Eric BakkerEric Bakker, an alumni professor in the Auburn University College of Sciences and Mathematics (COSAM) Chemistry Department recently received the 2004 Roche Diagnostics Prize for Sensor Technology during the Seventh European Conference on Optical Chemical Sensors and Biosensors in Madrid, Spain.

Upon selection by an independent international scientific committee, Roche Diagnostics presents the international award every two years to a young scientist under the age of 42 for his/her outstanding achievements in the fields of chemical sensing and biosensing. This is only the second time this award has been given.
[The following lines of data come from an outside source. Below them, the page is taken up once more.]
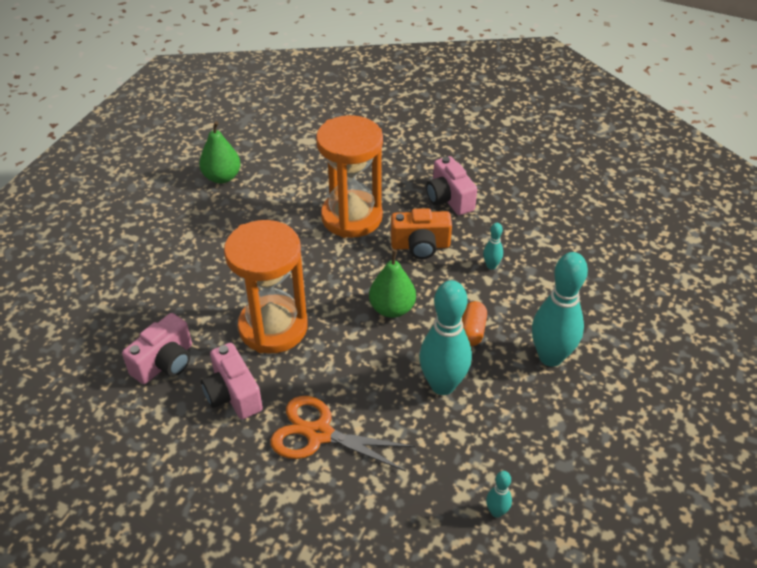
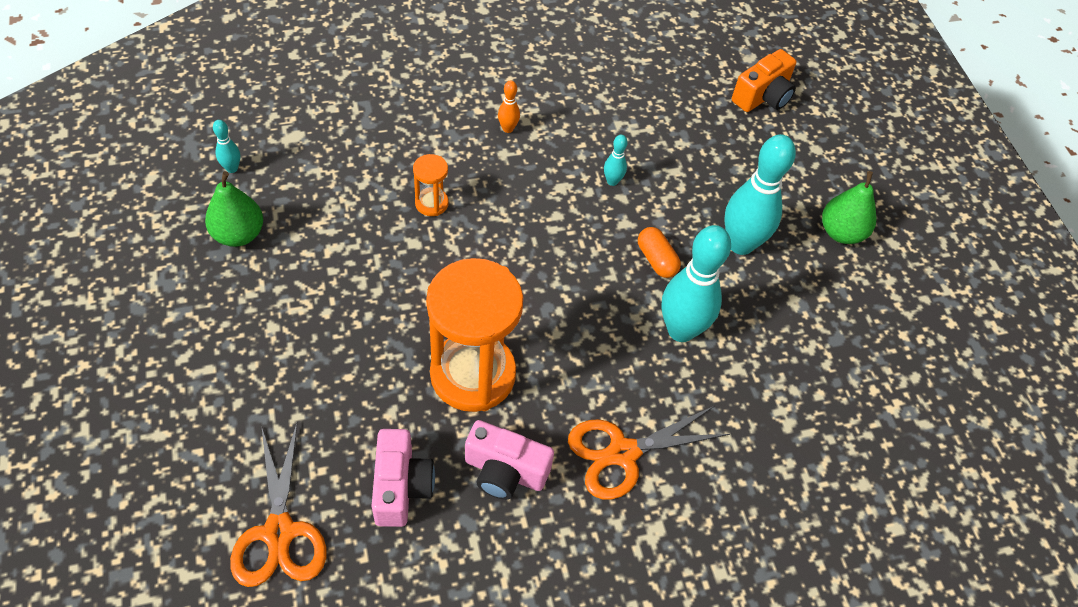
camera: 45 degrees left, 10 degrees up
(78, 343) = (279, 532): none -> orange scissors
(351, 217) = (431, 203): orange hourglass -> orange hourglass, size x0.44
(392, 308) = (566, 281): green pear -> green pear (841, 232)
(420, 246) = (529, 197): orange camera -> orange camera (763, 97)
(449, 199) = (508, 129): pink camera -> orange bowling pin
(496, 512) = (826, 418): turquoise bowling pin -> turquoise bowling pin (232, 168)

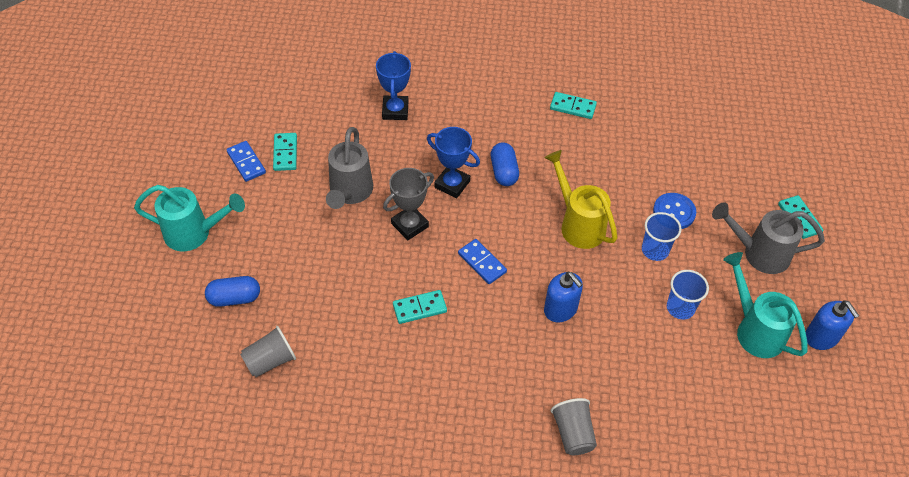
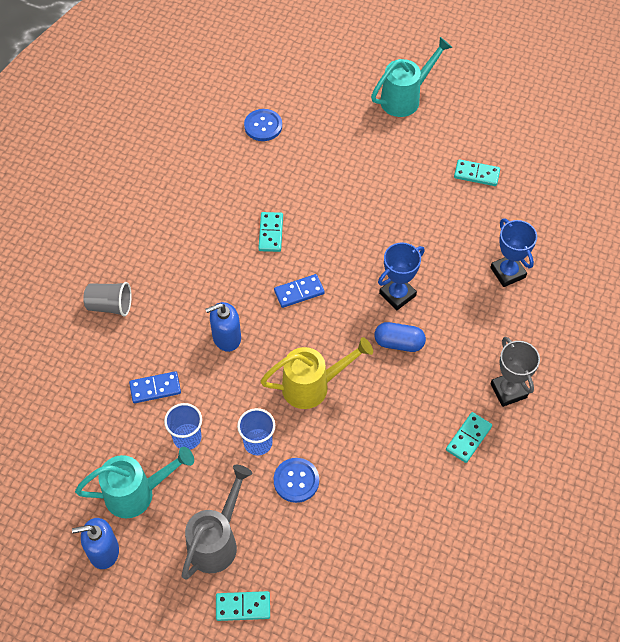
camera: 110 degrees right, 5 degrees up
(194, 233) = (405, 98): turquoise watering can -> turquoise watering can turned 150 degrees counterclockwise
(234, 298) = (330, 114): blue capsule -> none
(246, 162) = (473, 144): blue domino -> blue domino (155, 388)
(270, 361) = (263, 126): grey cup -> blue button
(349, 193) = (413, 212): grey watering can -> none
(395, 110) = (507, 272): blue trophy -> blue trophy turned 45 degrees clockwise
(410, 225) = (361, 248): grey trophy -> grey trophy (508, 391)

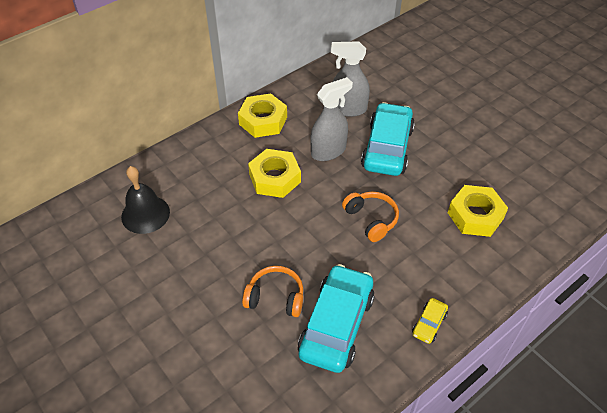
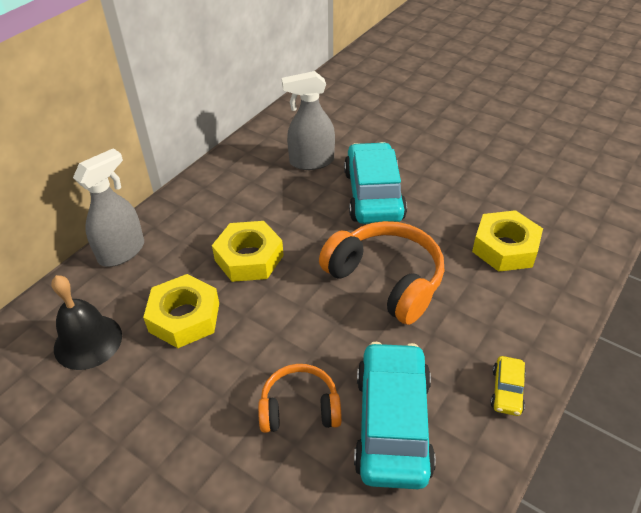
camera: 15 degrees left, 5 degrees down
(263, 121) = (212, 194): yellow nut -> yellow nut (184, 317)
(328, 151) = (305, 212): grey spray bottle -> grey spray bottle (122, 251)
(371, 219) = (386, 280): orange headphones -> orange headphones, size x1.66

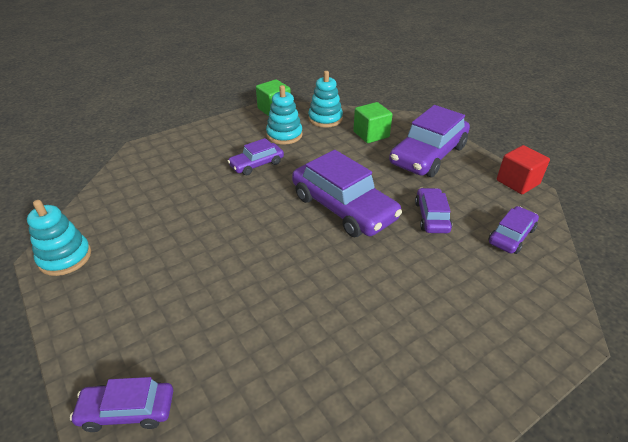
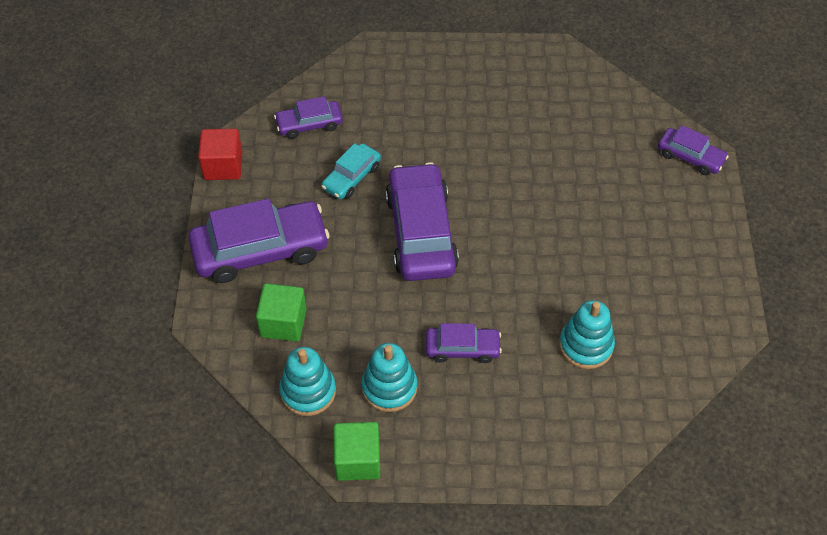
camera: 145 degrees left, 15 degrees up
(65, 257) = (717, 318): turquoise stacking toy -> turquoise stacking toy (586, 345)
(431, 216) = (351, 177): purple car -> turquoise car

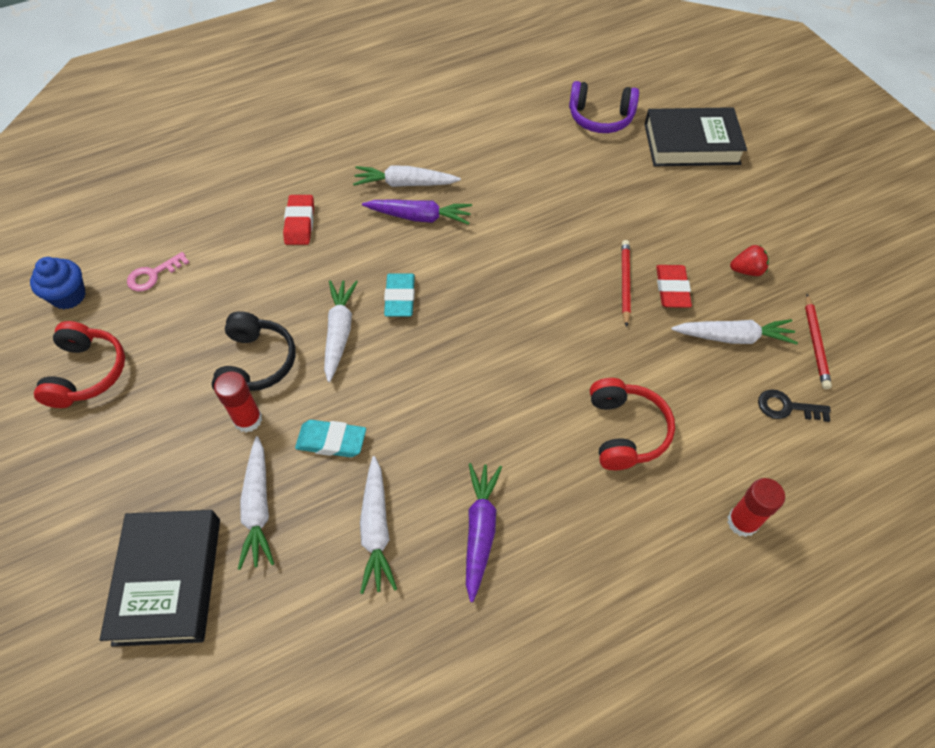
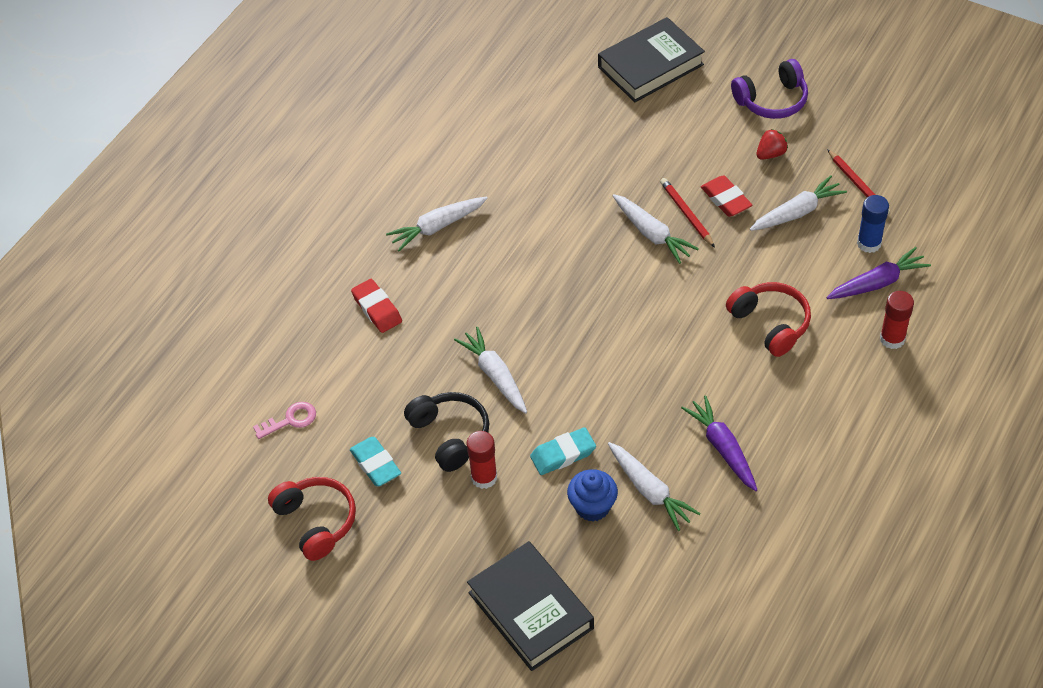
camera: 30 degrees left, 5 degrees down
(69, 296) = (233, 477): blue cupcake -> blue cupcake (592, 507)
(153, 275) = (290, 420): pink key -> pink key turned 135 degrees counterclockwise
(258, 508) = (551, 529): white carrot -> white carrot (652, 234)
(400, 298) = (519, 322): turquoise eraser -> turquoise eraser (375, 464)
(420, 217) = (476, 248): purple carrot -> purple carrot (878, 283)
(600, 118) = (556, 80): purple headphones -> purple headphones (772, 100)
(786, 407) = (869, 243): black key -> blue glue stick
"Receiving this award is a high honor," Bakker said. "It is a reflectance of the very high citation rates that our work has received in the past few years, with over 3,000 worldwide citations from some 110 publications, and strongly indicates that our work has had a very high impact on the field. I am proud of my students and postdocs for the excellent science they have done in the past few years, and am pleased others in the world feel the same way."

Bakker's research focuses on chemical sensors based on molecular recognition and extraction principles. He has helped develop ion-selective electrodes with massively lower detection limits and today these sensors can be routinely designed to achieve detection limits in the nanomolar concentration range, a feat that was impossible to imagine a few years ago. Other research directions that were specifically outlined at the award ceremony were the development of microsphere-based fluorescent sensors for the measurement of blood electrolytes and their integration into flow systems and optical fiber bundles, and the use of novel electrochemical protocols to the design of reversible sensors for blood anticoagulants such as heparin. He has received research support of nearly $2 million from the National Institutes of Health, the American Chemical Society and Beckman Coulter, Inc., over the past six years for his chemical sensor work.

"In a relatively short time, Eric Bakker has established himself as one of the leading scientists in his field. His contributions have potentially important applications in medicine and environmental studies and have led to a significant lowering of detection limits in biosensor technology, thus making it preferable in many situations to competing techniques which are either more expensive or less convenient to utilize," said Howard Hargis, Head of COSAM's Chemistry Department. "The Roche award formalizes worldwide recognition of his contributions to this important area of analytical chemistry."

A native of the Netherlands, Bakker received a diploma of chemistry from the Swiss Federal Institute of Technology in Zurich in 1989 and received his doctor of natural sciences in analytical chemistry from the Institute in 1993. After working as a postdoc at the University of Michigan, Bakker joined the Auburn University faculty in 1995.

In addition to his teaching and research Bakker serves on editorial boards for the journals Electroanalysis and Talanta. He has received numerous awards including the 2000 Sigma Xi Scientific Research Society's Research Award and the 2001 Young Investigator Award from the Society for Electroanalytical Chemistry. He became an alumni professor in 2001.

Roche Diagnostics, headquartered in Basel, Switzerland, is one of the world's leading innovation-driven healthcare groups. It is number one in the global diagnostics market and is the leading supplier of pharmaceuticals for cancer and a leader in virology and transplantation.